The Famous Linear B Tablet, “Rapato Meno”, the Priestess of the Winds & the Goddess Pipituna, Knossos KN Fp 13: Click to ENLARGE 

Translation of Knossos Tablet KN FP 13 RAPATO MENO

This tablet from Knossos, one of the most famous Mycenaean Linear B Linear B tablets, was first translated by Prof. John Chadwick, who did a fine job of it. There have been several good translations since then, but all of them have failed to notice certain finer details in the text. This translation hopefully brings these details to the fore.

For instance, as I have pointed out in the notes at the bottom of my translation, the units of measurement are open to question. I find it both expedient and wise to rely on the estimates of Andras Zeke of the now defunct Minoan Language Blog, since he has always been a most thorough and conscientious researcher. My estimates, like those of every other translator, are just that. So take them with a grain of salt. Secondly, Professors Killen and Chadwick translated qerasiya as “augur”, and I accept their translation without reserve, as it fits the context very well. However, every single translation to date that I have run across fails to mention that the augur is female, which once again very important in the context of Minoan-Mycenaean religious practices, which seem to have been pretty much the exclusive province of women. In my forth note [4], I call attention to the fact that here the ideogram for “olive” may refer to an “olive tree”, and to those who would (loudly) object to this interpretation, we need only recall that the olive tree was sacred to the goddess Athena in classical Athens. The connection between Minoan-Mycenaean religious practices is indirect and elliptical. However, if we stop to consider legend has it that “...every nine years Athens should send seven of their finest young men and young maidens to Crete, as sacrifice to the Minotaur. When the hero Theseus heard about this practice, he volunteered to be one of the victims, killing the Minotaur, and freeing Athens from this grizzly duty”: from

Research Project on King Minos

it makes more sense to interpret this reference as being an olive tree. This raises yet another question. If, as it appears from the context of this tablet, the Priestess of the Winds was the priestess of Pipituna, there is probably a direct or indirect connection between this goddess and the later Greek goddess, Athena.

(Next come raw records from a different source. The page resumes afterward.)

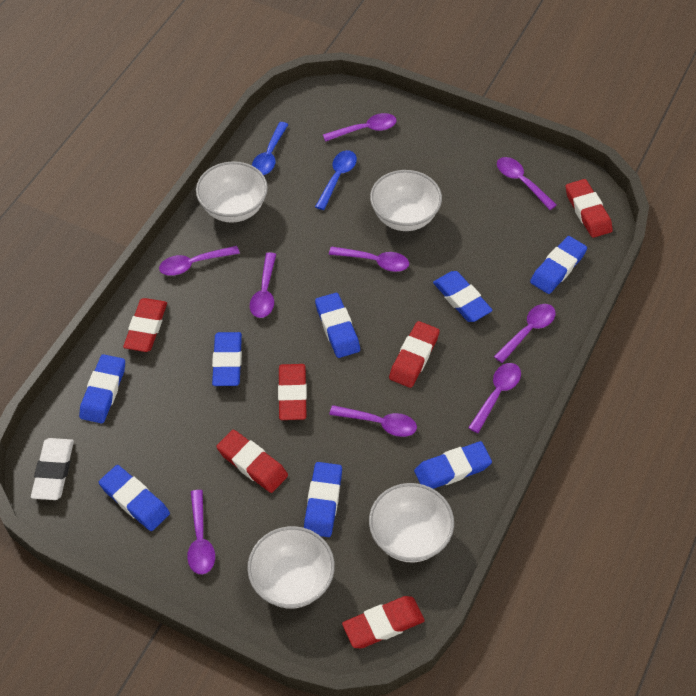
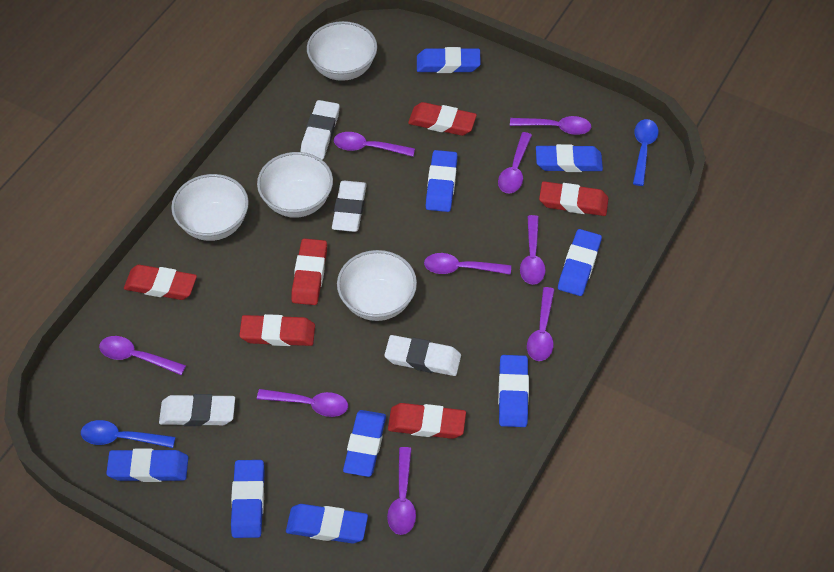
blue eraser: 8 -> 9
white eraser: 1 -> 4

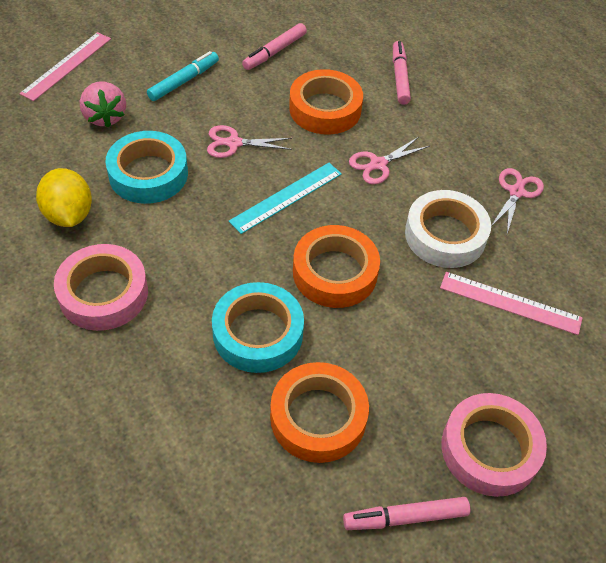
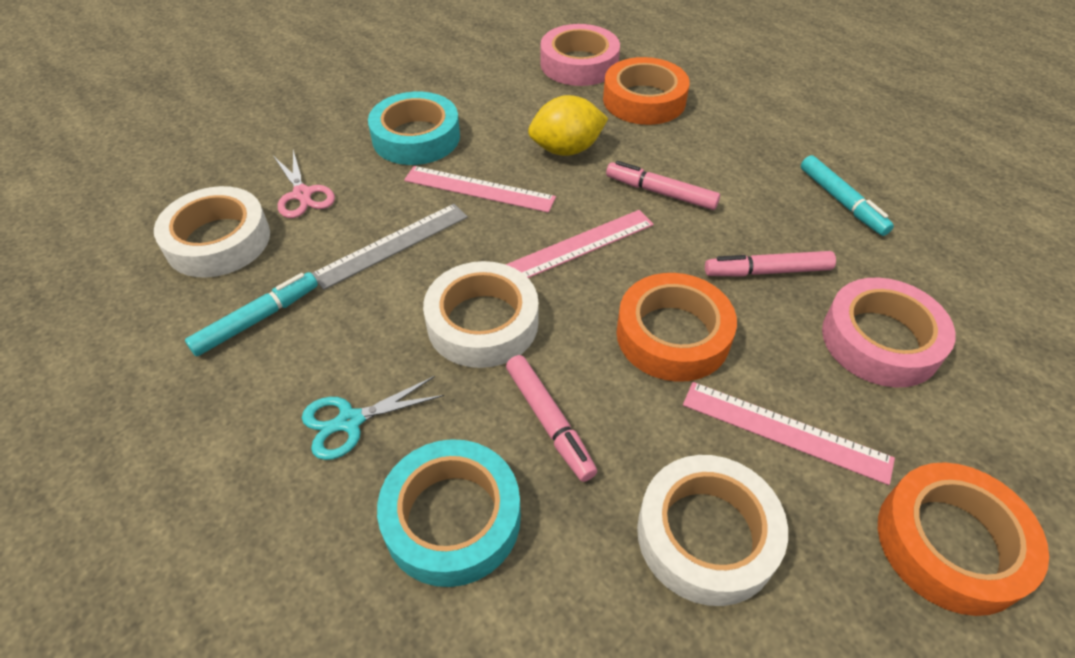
grey ruler: 0 -> 1
pink ruler: 2 -> 3
pink scissors: 3 -> 1
pink strawberry: 1 -> 0
turquoise marker: 1 -> 2
turquoise ruler: 1 -> 0
turquoise scissors: 0 -> 1
white tape: 1 -> 3

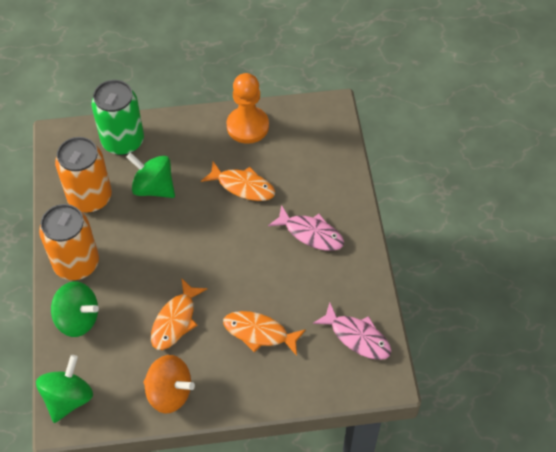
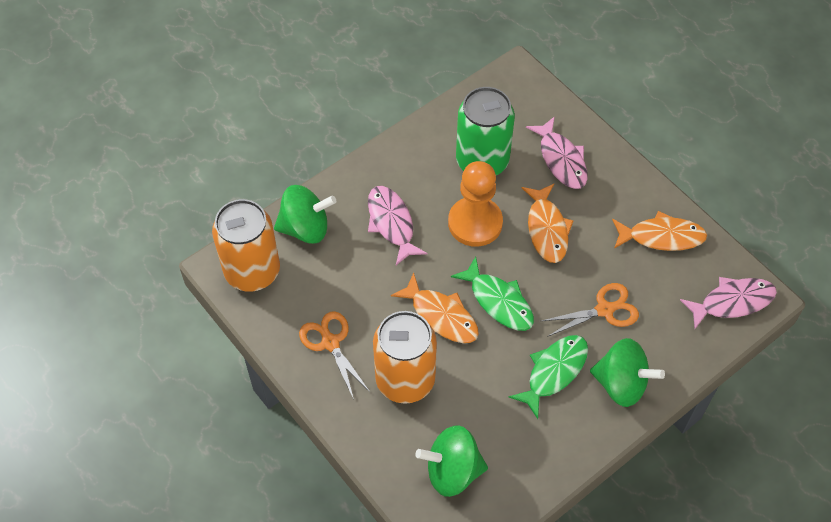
green fish: 0 -> 2
orange scissors: 0 -> 2
orange spinning top: 1 -> 0
pink fish: 2 -> 3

They might even be one and the same, though this strikes me as being unlikely.

On a final note, we notice that the second reference to anemoiyereya is squashed up against the right side of this tablet, which is after all only 15 cm. or about 6 inches wide. No surprise there, given that almost all Linear B tablets are very small or tiny. This offers a perfectly sound explanation why the last reference to the offering by Utano (or whatever this name is, probably Minoan) to the Priestess of the Winds only gives us the units of measurement, but of what it does not say. Yet it is pretty much obvious that this too is an offering of olive oil, since that is the only commodity offered up on the rest of the tablet. On our bog, I have stressed a great many times the extremely common practice the Mycenaean scribes resorted to over and over again to save precious space on their cramped tablets. This is also the reason why they resorted to the formulaic use of single syllabograms as the first syllable of scores of very common Mycenaean Linear B words in the fields of agriculture, the military, textiles and vessels. People who regularly consult our blog already know that these are called supersyllabograms. Of the 61 Linear B syllabograms, 33 are supersyllabograms, while one homophone, rai = saffron is also in the same class.

In conclusion, the preceding observations have allowed me the latitude to bring a little more precision to the translation of Knossos tablet KN FP 13.

As a final aside, I for one find the use of Latin to reference the names of Linear B ideograms strange at best, and downright silly at worst. The words the ideograms replace are Greek; so the ideograms should be labelled in Greek, with an English translation for those who do not read Greek. Given that most people do not read Latin these days, what difference does it make? Little or none. For this reason, I myself always tag Linear B ideograms with their proper (Mycenaean or archaic) Greek names.